The reasons for the reaction are fairly obvious. The New York-based investment bank, known to some as a “vampire squid wrapped around the face of humanity”, has shown precious little remorse for past transgressions and limited gratitude for the largesse heaped upon it by US taxpayers and by central banks around the world (even though Blankfein forewent his 2008 bonus).
Instead the bank is thumbing its nose at such generosity by paying even mediocre staff average annual pay of $700,000 — even though they would all probably all be out of a job without taxpayer bailouts, notably that of flawed insurer AIG.
Christopher Whalen, founder of Institutional Risk Analytics is so appalled by the FT’s decision to hand Blankfein this honour, he has cancelled his subscription to the newspaper.
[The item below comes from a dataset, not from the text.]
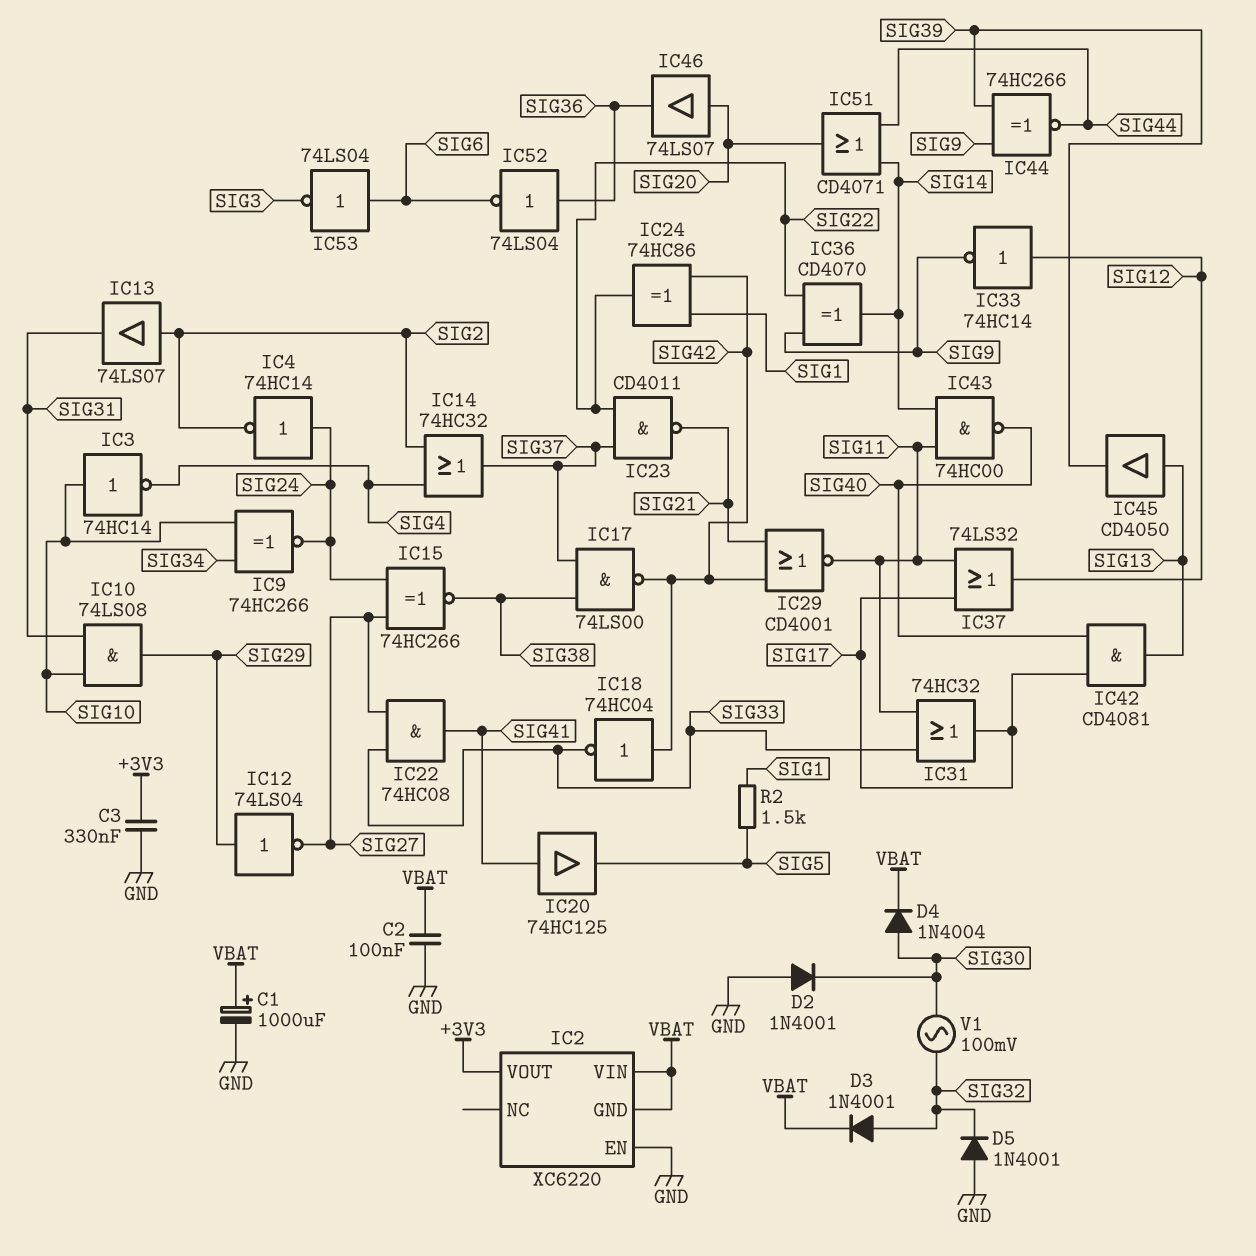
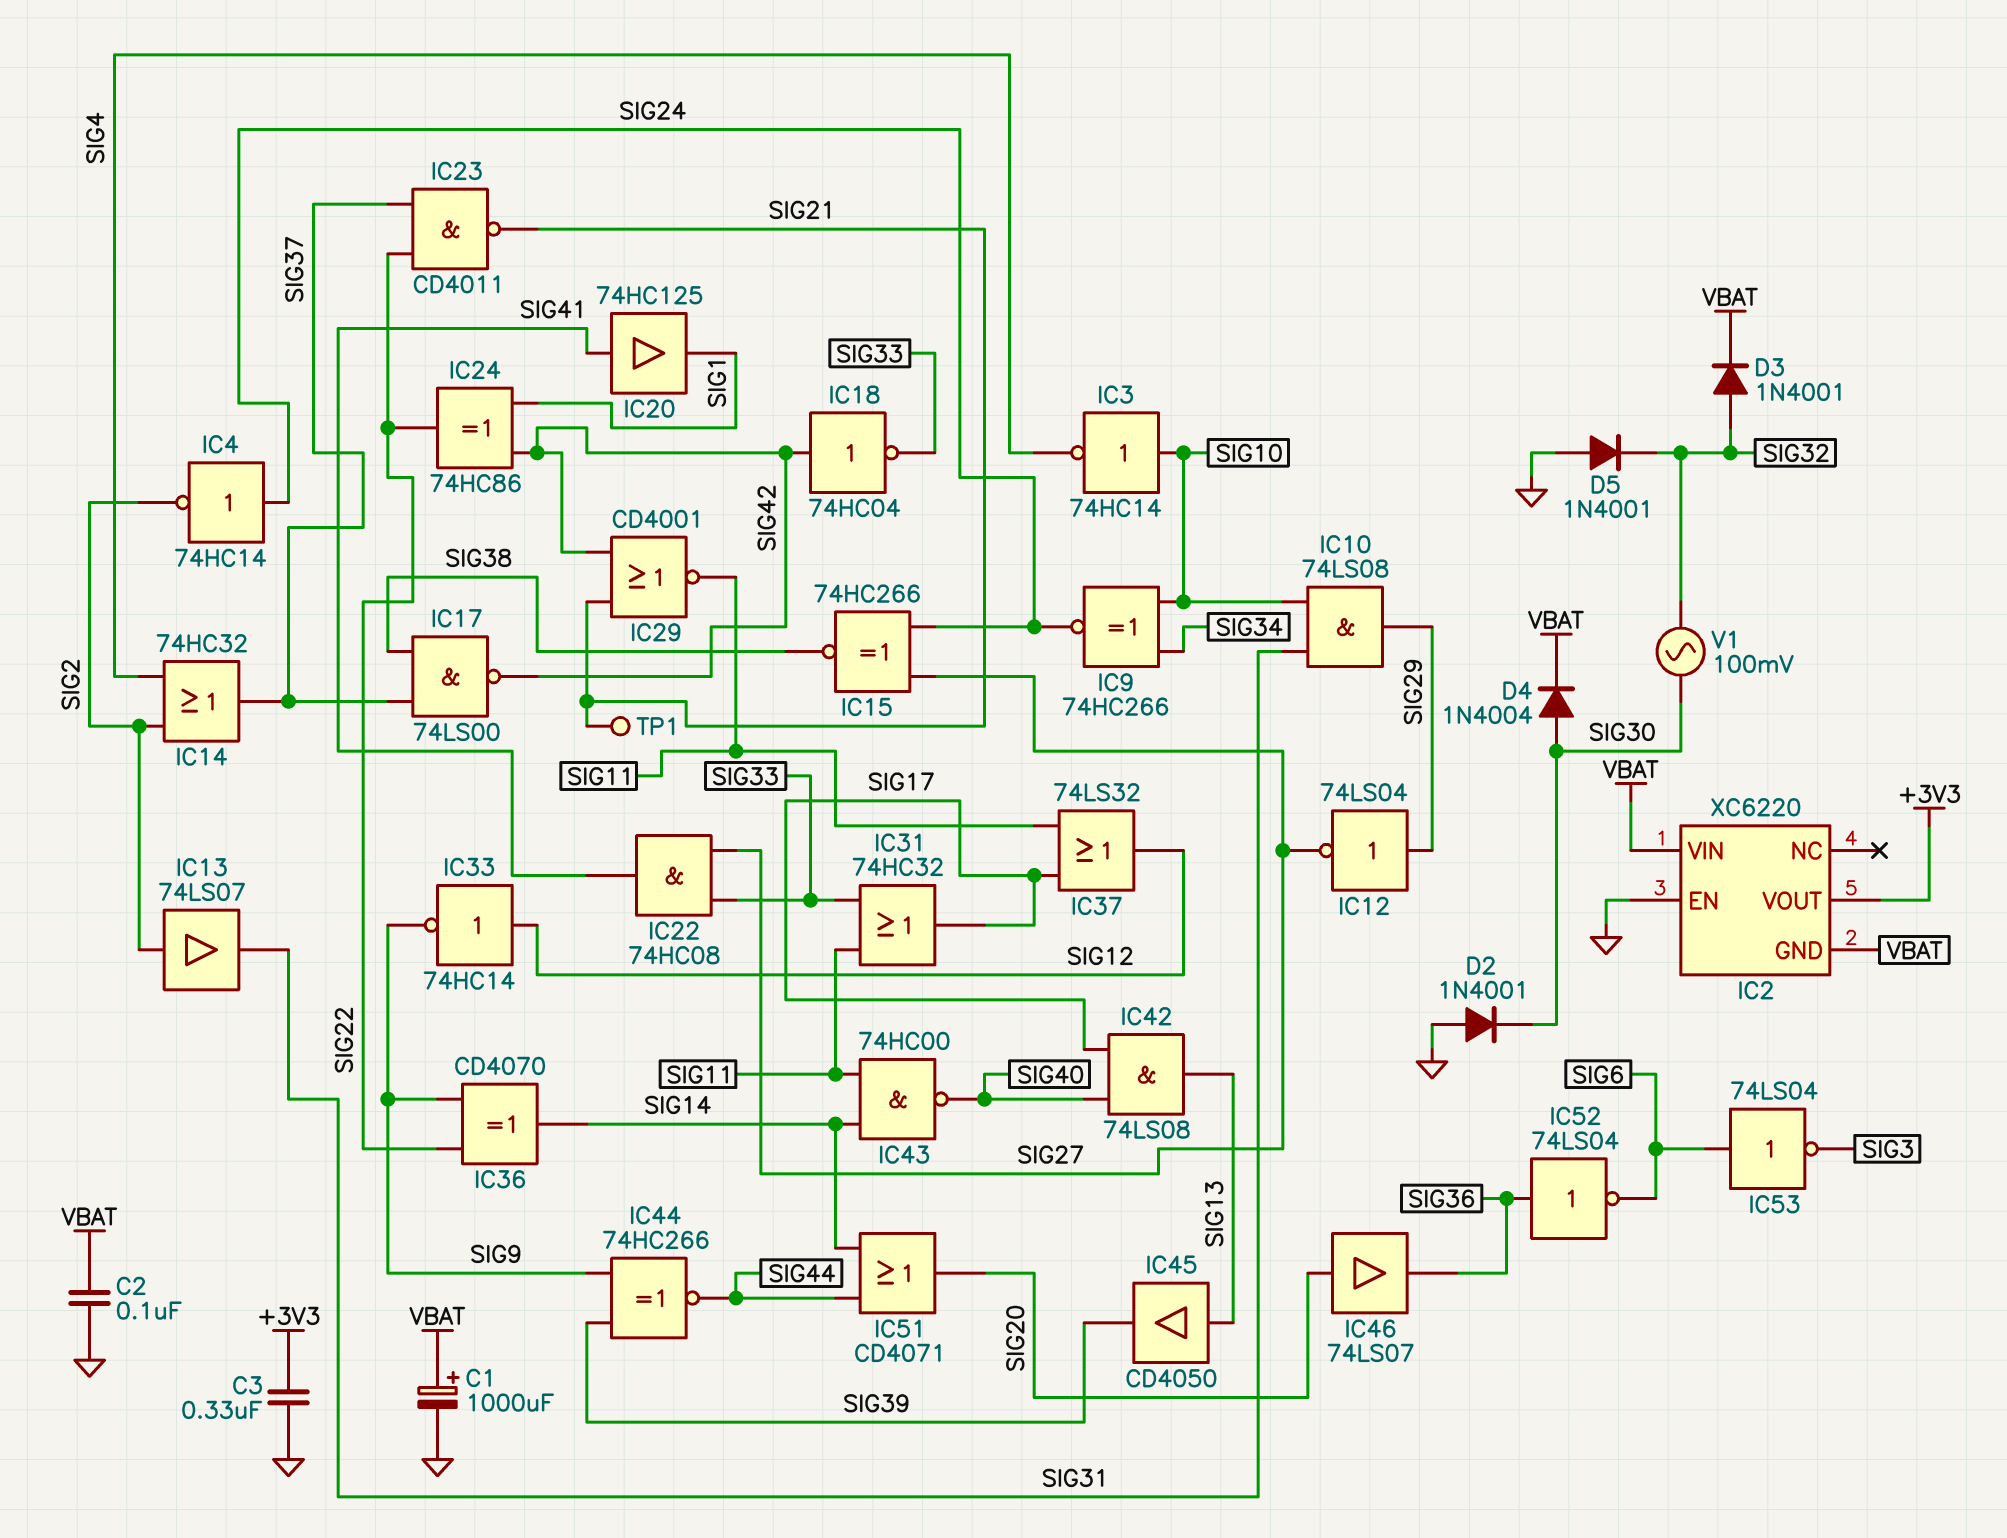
IC20: buffer 74HC125 (in SIG41, out SIG5) -> buffer 74HC125 (in SIG41, out SIG1)
IC42: AND CD4081 (in SIG17, in SIG40, out SIG13) -> AND 74LS08 (in SIG17, in SIG40, out SIG13)
R2: 1.5k (SIG1, SIG5) -> none
TP1: none -> test point (SIG21)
In a letter to the FT Whalen wrote: “Mr Blankfein and his colleagues at Goldman Sachs, in my view, have done more to damage the reputations of global financial professionals than any other organization in 2009, yet you applaud them. Not only is your suggestion ridiculous and repugnant, but it illustrates to me the fact that the FT is part of the problem in global finance, not as one would hope and expect, part of the solution.”
The FT’s decision to award Blankfein the accolade comes despite the fact the investment bank is under investigation by the SEC and Financial Industry Regulatory Authority over allegations it created synthetic collateralized debt obligations (CDOs) which — based on inside knowledge of the state of sub-prime mortgage market in the US — it knew to be toxic, before dumping these on naive and unsuspecting investors such as pension funds and insurance companies.
Charmingly, Goldman Sachs then bet against (short-sold) these opaque derivative instruments in the apparent knowledge that their valuations would plummet, in order to line its own pockets. Goldman Sachs didn’t seem to give a damn if its own clients lost billions in the process.
In an article in the New York Times, Gretchen Morgenson and Louise Story have lifted the lid on how this was achieved. But despite all the negative publicity, one wonders whether there’s any chance of charges being upheld against the Goldman executives responsible.